Mediators of Inflammation, 2025

Zhao J., Han J., Fan X., Kang J., Wu R., Zhao Y., Bai L., Gao X., Ma D., Zhang L.

Disease areaApplication areaSample typeProducts
Immunological & Inflammatory Diseases
Pathophysiology
Plasma
Olink Target 96

Olink Target 96

Abstract

Purpose

Evidence is accumulating that links gut microbiota, a crucial component of the immune environment, to Sjogren’s syndrome (SS). The mechanisms underlying the influence of gut microbiota on the onset and development of SS are still not completely understood. To this end, we applied a Mendelian randomization (MR) framework to investigate whether inflammatory cytokines mediate the association of gut microbiota with SS.

Methods

Our MR analysis leveraged publicly available GWAS data, including information on 211 gut microbiota taxa sourced from the MiBioGen consortium (18,340 participants), summary statistics for 91 inflammatory cytokines obtained from a study of 14,824 individuals, and genetic data for SS derived from the UK Biobank (407,746 participants).
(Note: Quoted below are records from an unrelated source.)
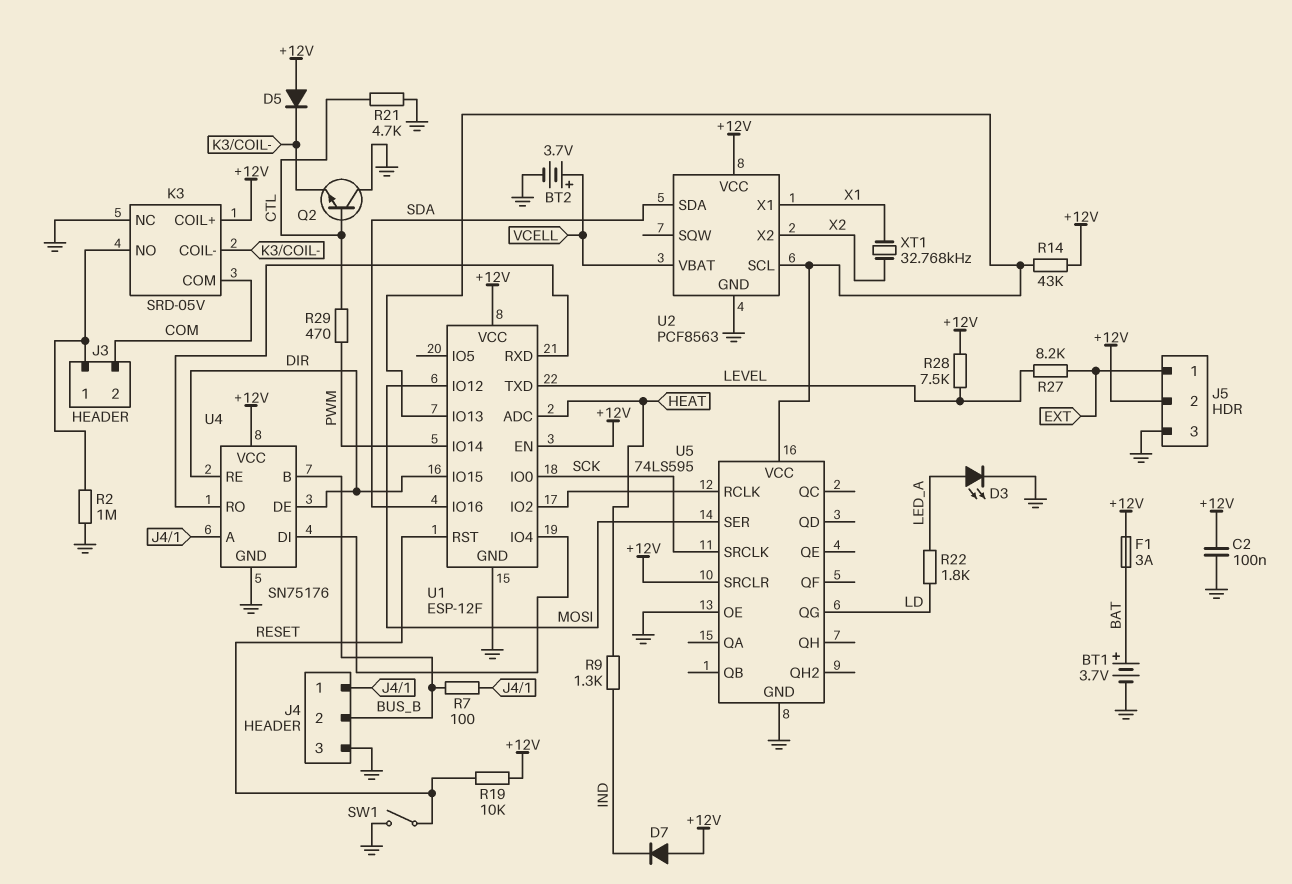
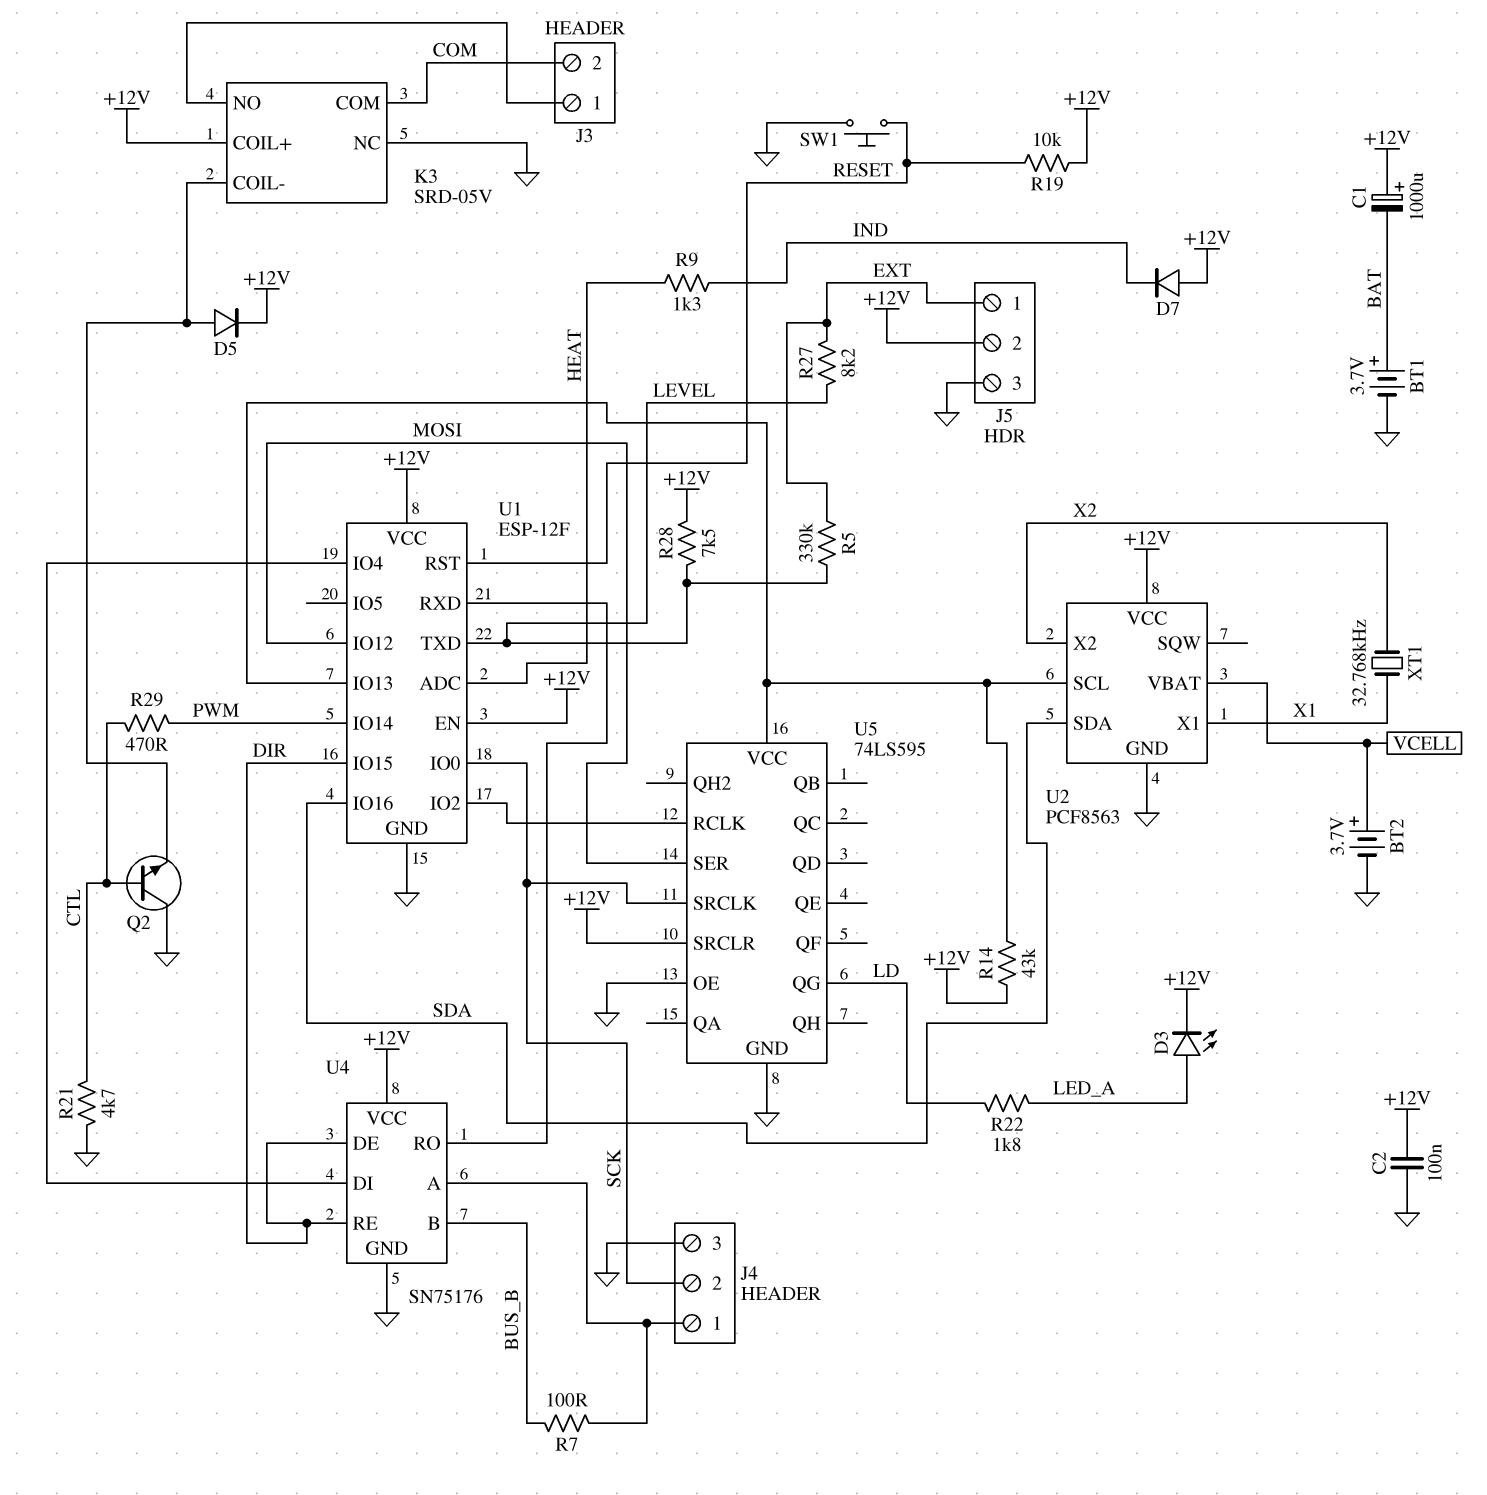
C1: none -> 1000uF (plus +12V, minus BAT)
D3: LED (A LED_A, K GND) -> LED (A LED_A, K +12V)
D5: diode (A +12V, K K3/COIL-) -> diode (A K3/COIL-, K +12V)
F1: 3A (+12V, BAT) -> none
J4 pin 2: BUS_B -> SCK
R2: 1M (GND, J3/1) -> none
R5: none -> 330k (EXT, LEVEL)
SW1: switch (GND, RESET) -> button (GND, RESET)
To investigate causal associations between gut microbiota and SS, we primarily employed the inverse variance weighted method, supported by additional techniques such as MR‐Egger, simple mode, weighted median, and weighted mode for validation. The potential mediating effect of inflammatory cytokines in the gut microbiota–SS relationship was investigated using both mediation MR and multivariable MR (MVMR) analyses.

Results

MR analysis identified five microbiota taxa causally associated with SS. Particularly, class Gammaproteobacteria (OR = 3.468, 95% CI = 1.139–10.557, p = 0.029) and genus Peptococcus (OR = 1.722, 95% CI = 1.082–2.471, p = 0.022) were significantly associated with an increased risk of developing SS. Six inflammatory cytokines were identified as potentially causal, with Axin‐1 (OR = 2.556, 95% CI = 1.072–6.096, p = 0.034) and C‐X‐C motif chemokine 10 levels (CXCL10) (OR = 3.049, 95% CI = 1.428–6.513, p = 0.004) being the most critical contributors. Mediation MR analysis showed that Axin‐1 levels mediated 16.96% of the causal effect of class Gammaproteobacteria on SS, CXCL10 levels mediated 36.78% of the causal effect of genus Coprococcus3 on SS.

Conclusion

The findings suggest that certain gut microbiota is sociated with an increased risk of SS, mediated by specific inflammatory cytokines.